The program will only be available to those business associates and covered entities already subject to HIPAA. Even though Amazon will provide the HIPAA-compliant environment, the developers will still be responsible for complying with HIPAA regulations.
This announcement is a direct result of Amazon’s other ventures into the healthcare space, none more so than the “health & wellness team” that was built to make Alexa more useful to healthcare. Within this invite-only program, voice app developers, subject to HIPAA, can now build skills into Alexa, redefining what a virtual assistant can do for the patient as a consumer.
Amazon is currently launching six skills in partnership with the following healthcare entities:
- Cigna – allows employees to manage health improvement goals and earn incentives through voice recognition
- Livongo – allows members to ask Alexa for last blood sugar reading
- Boston Children’s Hospital – patients and caregivers can provide care teams with updates through Alexa
- Express Scripts – updates on prescriptions/prescription delivery
- Atrium Health – find nearest urgent care or ER
- Swedish Health Connect – schedule or cancel appointments
Luma’s Hot Take: Virtual assistants and voice app technology have become regular mainstays in consumer households, but they have yet to significantly impact the healthcare market. Now, Alexa is HIPAA-compliant and partnering with leading healthcare innovators with the hopes of improving patient engagement. Of special interest to us at Luma Health is the ability for Alexa to schedule and cancel appointments. With our ability to offer real-time availability and write into the scheduling system, there could be a unique opportunity to partner here.

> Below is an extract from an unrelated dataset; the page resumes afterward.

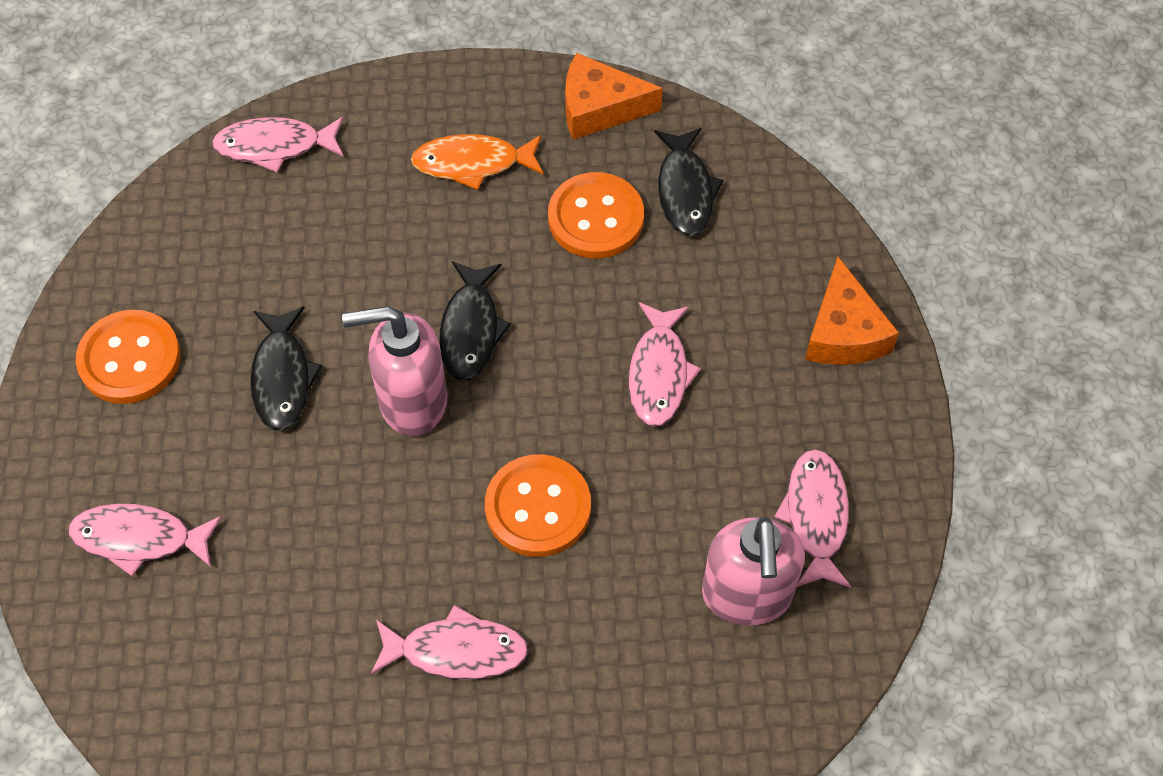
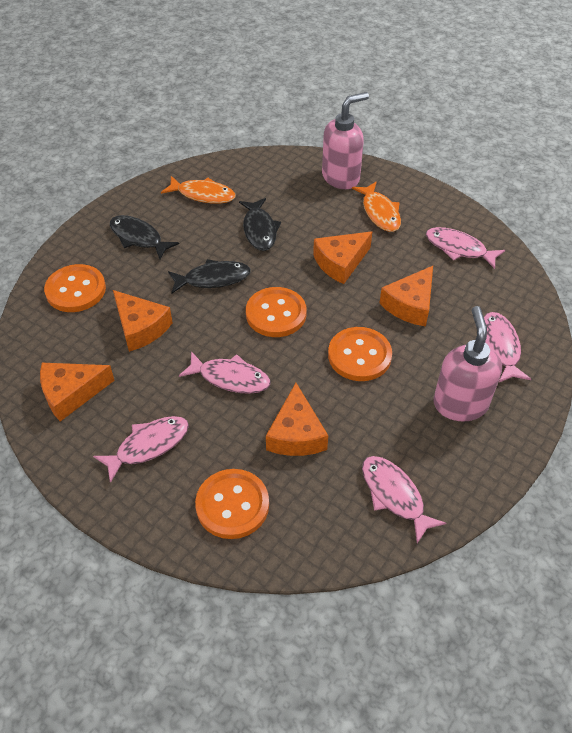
orange button: 3 -> 4
orange cheese: 2 -> 5
orange fish: 1 -> 2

Watch our on-demand webinar to learn more about how to leverage reimbursable HIPAA-compliant virtual visits to deliver care and minimize appointment backlogs and cancellations.

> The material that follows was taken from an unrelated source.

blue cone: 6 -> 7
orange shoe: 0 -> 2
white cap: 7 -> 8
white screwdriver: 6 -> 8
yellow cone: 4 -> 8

UPS is getting in on the healthcare fun by partnering with Merck on a new home health vaccine delivery service. The program is focused on supply chain and delivery of pharmaceuticals that require specific environmental standards, such as temperature control. Specifically, Merck currently offers vaccines that treat Hepatitis B, HPV, and Measles.
The vaccine delivery service works by having contract nurses take the vaccines “the last mile” to the patient’s home and then administering those vaccines when necessary. UPS is contracting these nurses through their healthcare logistics branch, Marken, and are expecting to launch a pilot later this year. The company plans to use its 1.7 million square foot facility in Louisville, Kentucky as a hub for this.

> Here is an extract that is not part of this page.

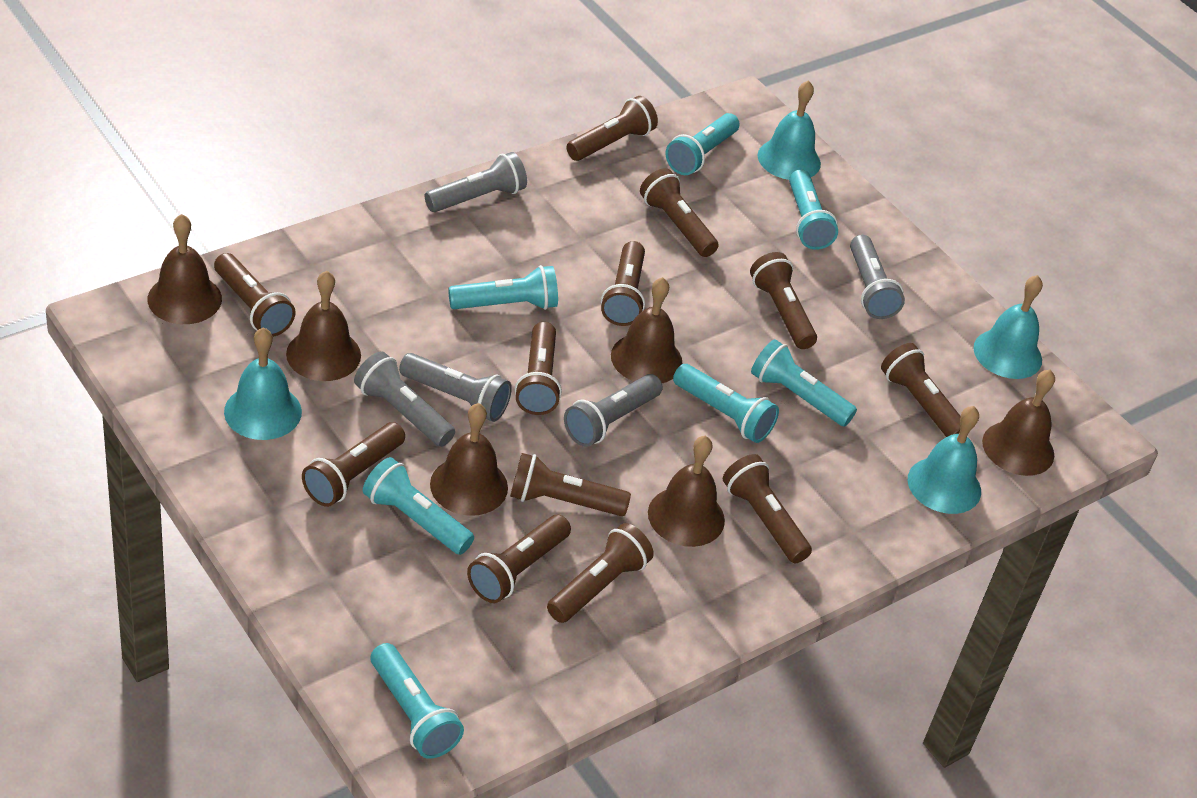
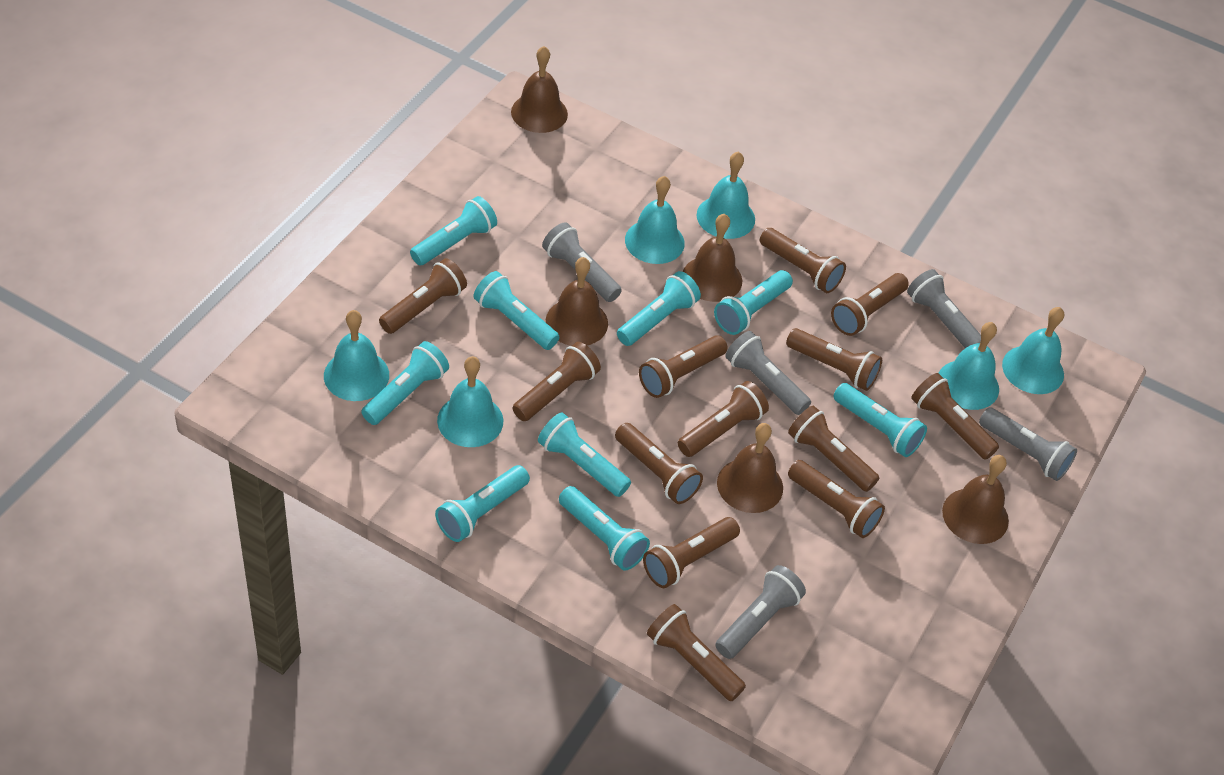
brown bell: 6 -> 5
brown flashlight: 12 -> 13
turquoise bell: 4 -> 6
turquoise flashlight: 7 -> 9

This push by UPS into healthcare and into furthering their existing delivery business into patients’ homes comes amidst direct competition (ie, Amazon’s purchase of PillPack) and the overall shift of healthcare towards low cost and convenient sites of care (ie, the home). Questions remain around how UPS will work with insurers to cover these vaccinations, but the prospect of healthcare delivery in a convenient setting is especially appealing to patients.
Luma’s Hot Take: Even UPS has entered into the healthcare fray with this service. Their hope is to capitalize on the recent surge in the home healthcare market by throwing their hat in the ring with Amazon and CVS, who have both made major moves to commercialize healthcare. All these stories are proving the same point — that patients are increasingly taking control and demanding more from their health providers and services. It’ll be interesting to see what other companies, historically outside of healthcare, decide to now delve into the space.